Общество Севера представляет собой чрезвычайно модернизированный для своего времени образец героического социума. Впрочем, вернее и корректнее все же говорить о пережитках первобытности в дозревшей до рубежа первичной государственности локальной культуре. Разумеется, мы лишены возможности непосредственного интервьюирования представителя той эпохи. Однако представляется, что все же расхождение между характеристиками мышления и восприятия скандинава середины I тыс. н. э. и нашего современника было немногим существеннее расхождения между типами психической организации индивидов в единовременном обществе. Если обратиться к примеру упомянутого Леви-Брюля о том, что "представления о физических свойствах яда, столь ясного для европейца, не существуют для мышления африканца" независимо от сопутствующего применению яда заклинания (54; 28), то скандинавская традиция, конечно же, дает многочисленные примеры сугубо первобытного воздействия на реальность с помощью магических действий. Симметричный вышеприведенному пример – употребление рун и связанных с ними заклинаний;
Руны пива
познай, чтоб обман
тебе не был страшен!
Нанеси их на рог,
на руке начертай,
руну Науд – на ногте.
Рог освяти,
опасайся коварства,
лук брось во влагу;
тогда знаю твердо,
что зельем волшебным
тебя не напоят.
(Речи Сигрдривы, 7-8)
Классическое сочетание рациональных противоядий (лук) с явно магическими действиями чрезвычайно характерно для традиционных обществ. Однако является ли оно символом первобытности как таковой? Ведь и наш современник чрезвычайно склонен видеть нечто сверхъестественное в обыденном, а чрезвычайно высокий уровень мифологизированности нашего сознания вполне позволяет отнести его к разряду первобытных по многим формальным признакам. Вообще граница между научным, рациональным с одной, и традиционным сознанием – с другой стороны достаточно подвижна. Исчезает, как известно из высказывания классика, не материя, а предел, до которого мы ее знаем.

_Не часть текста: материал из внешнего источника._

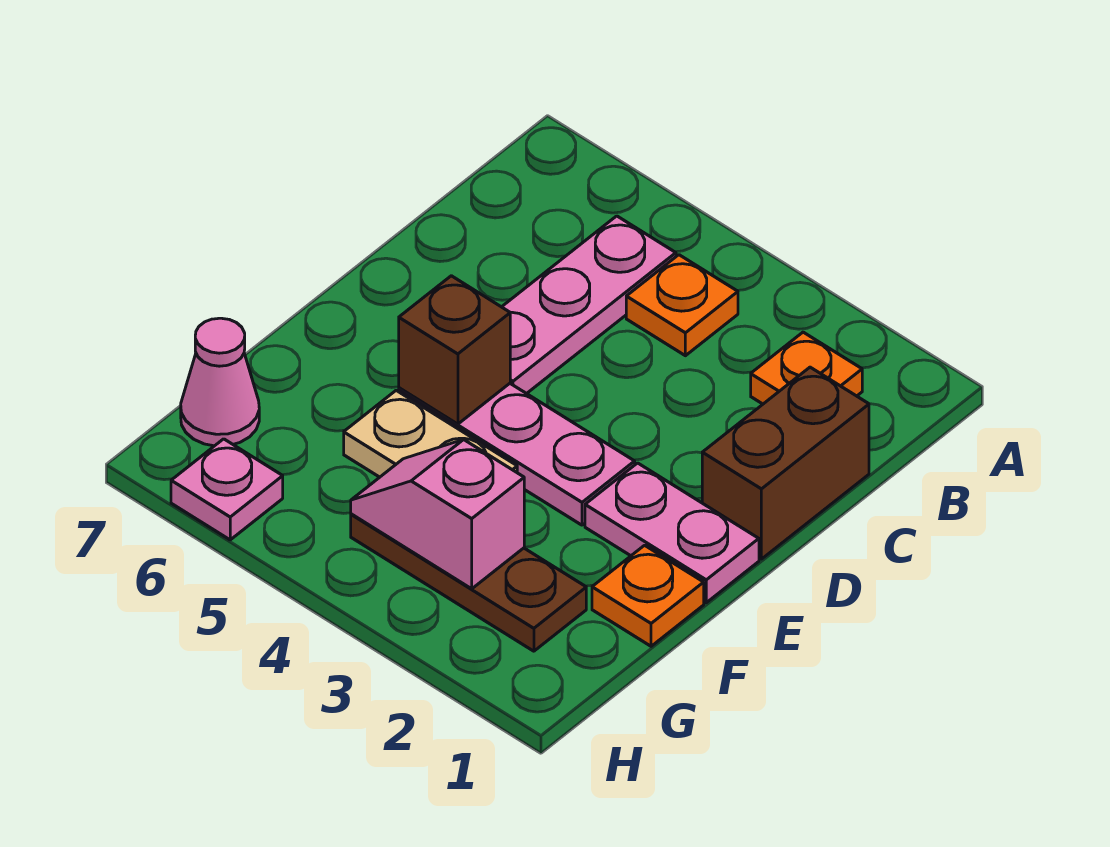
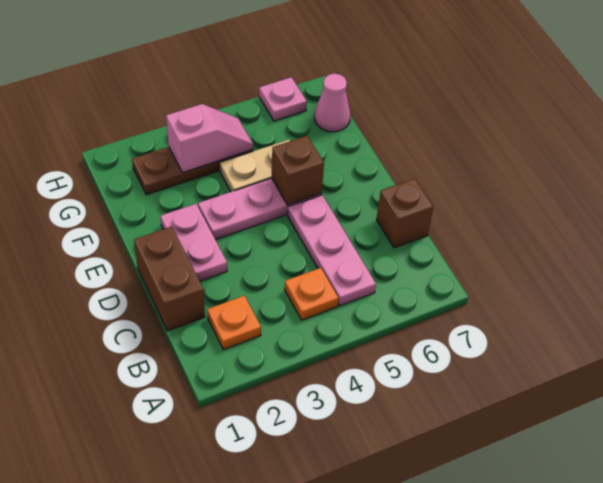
none -> brown brick C7 level 1
pink plate E1:E2 level 1 -> pink plate D2:E2 level 1
orange plate F1 level 1 -> none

Все отмеченное не позволяет проводить резкой границы между нашим сознанием и сознанием скандинавов рассматриваемого периода. Эпоха эта умопостигаема. Умопостигаема в той степени, в какой это позволяет изощренность нашего анализа, а процент непознаваемого не превышает нормы, отводимой для исследования генетически родственной культуры с дистанции в тысячелетия.